I'd expect that was not loaded box with all free
resources, so 400ms
figure is not that low for the main search. The task isn't the
lightest either.
[gmaxwell@floodlamp ~]$ uptime
17:38:31 up 56 days, 23:28, 10 users, load average: 6.03, 6.01, 6.08
So.. not unloaded. But yet, would be nicer if it was 30 ms like the
category intersections on this box. Reality is that trigram indices
are huge, there are are about 100 million entries in the page_title
trigram index I have. ((mean number of characters per title + 2) *
number of titles)
Some of our titles are stupidly long... [[List of things that are far
longer than you expected to be in a wikipedia article title]] ...
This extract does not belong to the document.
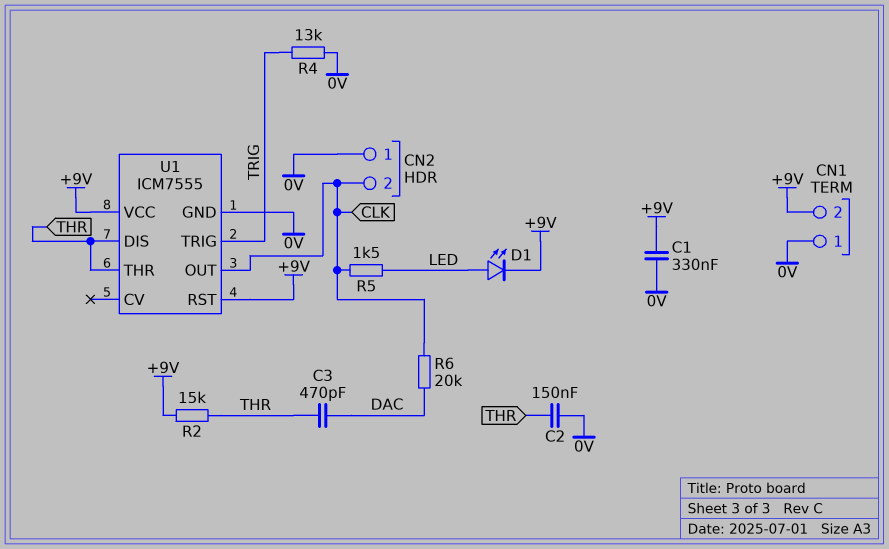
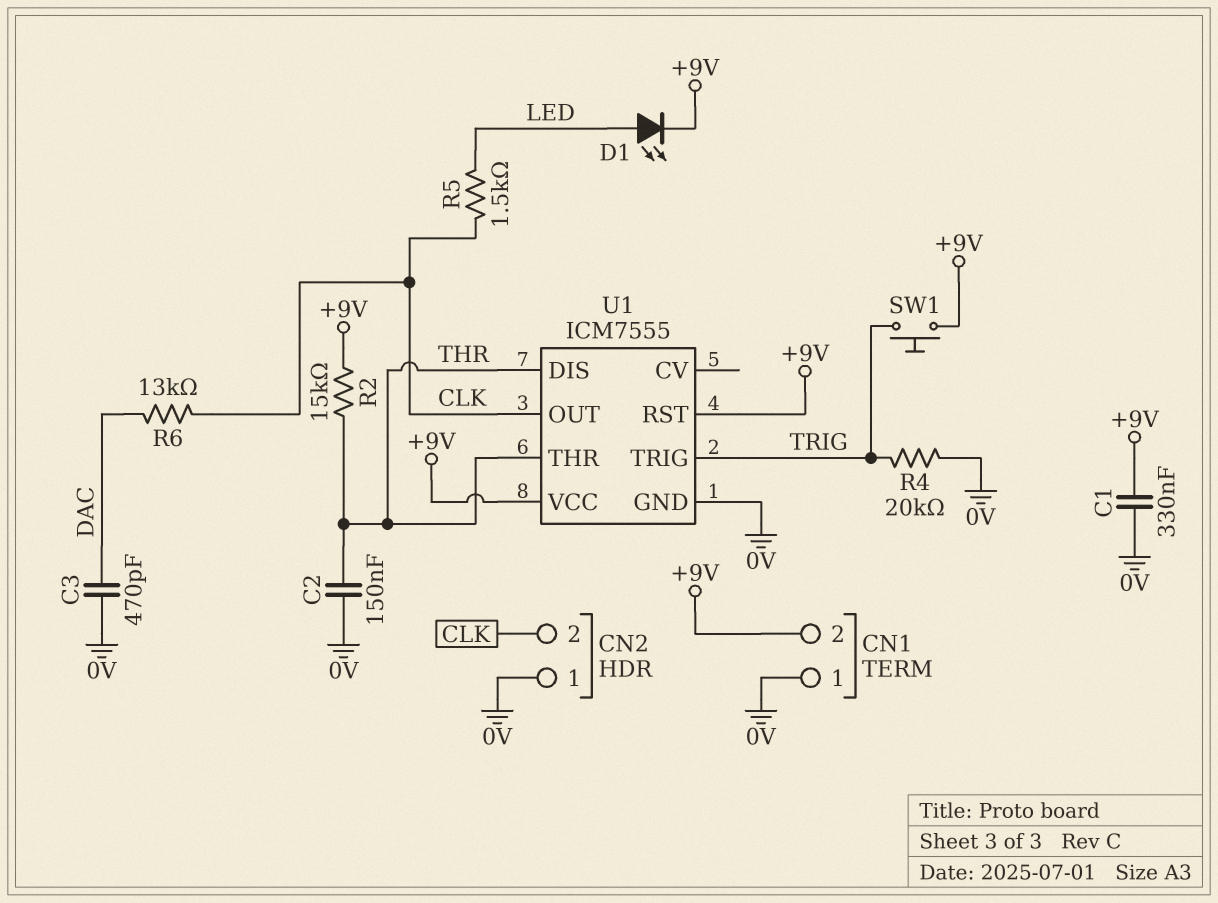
C3: 470pF (DAC, THR) -> 470pF (0V, DAC)
R4: 13k (0V, TRIG) -> 20k (0V, TRIG)
R6: 20k (CLK, DAC) -> 13k (CLK, DAC)
SW1: none -> button (+9V, TRIG)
resulting in an utterly huge trigram index. To cut down on this
problem, I've tokenized the titles, and created the trigram index over
the unique words.
It's now quite fast:
wikidb=> explain ANALYZE select word,similarity(word,'evil') as sim
from title_words where word % 'evil' order by sim desc;
QUERY
PLAN
---------------------------------------------------------------------------------------------------------------------------------------
Sort (cost=1317.06..1318.29 rows=492 width=12) (actual
time=16.131..16.256 rows=75 loops=1)
Sort Key: (similarity(word, 'evil'::pg_catalog.text))
-> Bitmap Heap Scan on title_words (cost=40.38..1295.07 rows=492
width=12) (actual time=12.038..15.945 rows=75 loops=1)
Filter: (word % 'evil'::pg_catalog.text)
-> Bitmap Index Scan on title_words_trgm (cost=0.00..40.26
rows=492 width=0) (actual time=11.913..11.913 rows=1334 loops=1)
Index Cond: (word % 'evil'::pg_catalog.text)
Total runtime: 16.435 ms
wikidb=> select word,similarity(word,'evil') as sim from title_words
where word % 'evil' order by sim desc limit 10;
word | sim
-----------+----------
evil | 1
evilä | 1
vs._evil | 0.625
evils | 0.571429
evil-lyn | 0.555556
evilla | 0.5
evi | 0.5
live-evil | 0.5
eville | 0.5
evilwm | 0.5
(10 rows)
This can easily be used to create a quite fast article suggestion engine:
wikidb=> explain ANALYZE select word,array((select
'[['||page_title||']]' from article_titles where vector @@
to_tsquery('simple',word) and page_is_redirect=0 order by
length(page_title) limit 5)) as pages,similarity(word,'efficiancy') as
sim from title_words where word % 'efficiancy' order by
dmetaphone(word)=dmetaphone('efficiancy') desc, sim desc;
QUERY PLAN
--------------------------------------------------------------------------------------------------------------------------------------------------------------------------
Sort (cost=4190095.55..4190096.78 rows=492 width=12) (actual
time=47.521..47.540 rows=11 loops=1)
Sort Key: ((dmetaphone(title_words.word) =
'AFSN'::pg_catalog.text)), (similarity(title_words.word,
'efficiancy'::pg_catalog.text))
-> Bitmap Heap Scan on title_words (cost=40.38..4190073.55
rows=492 width=12) (actual time=42.909..47.477 rows=11 loops=1)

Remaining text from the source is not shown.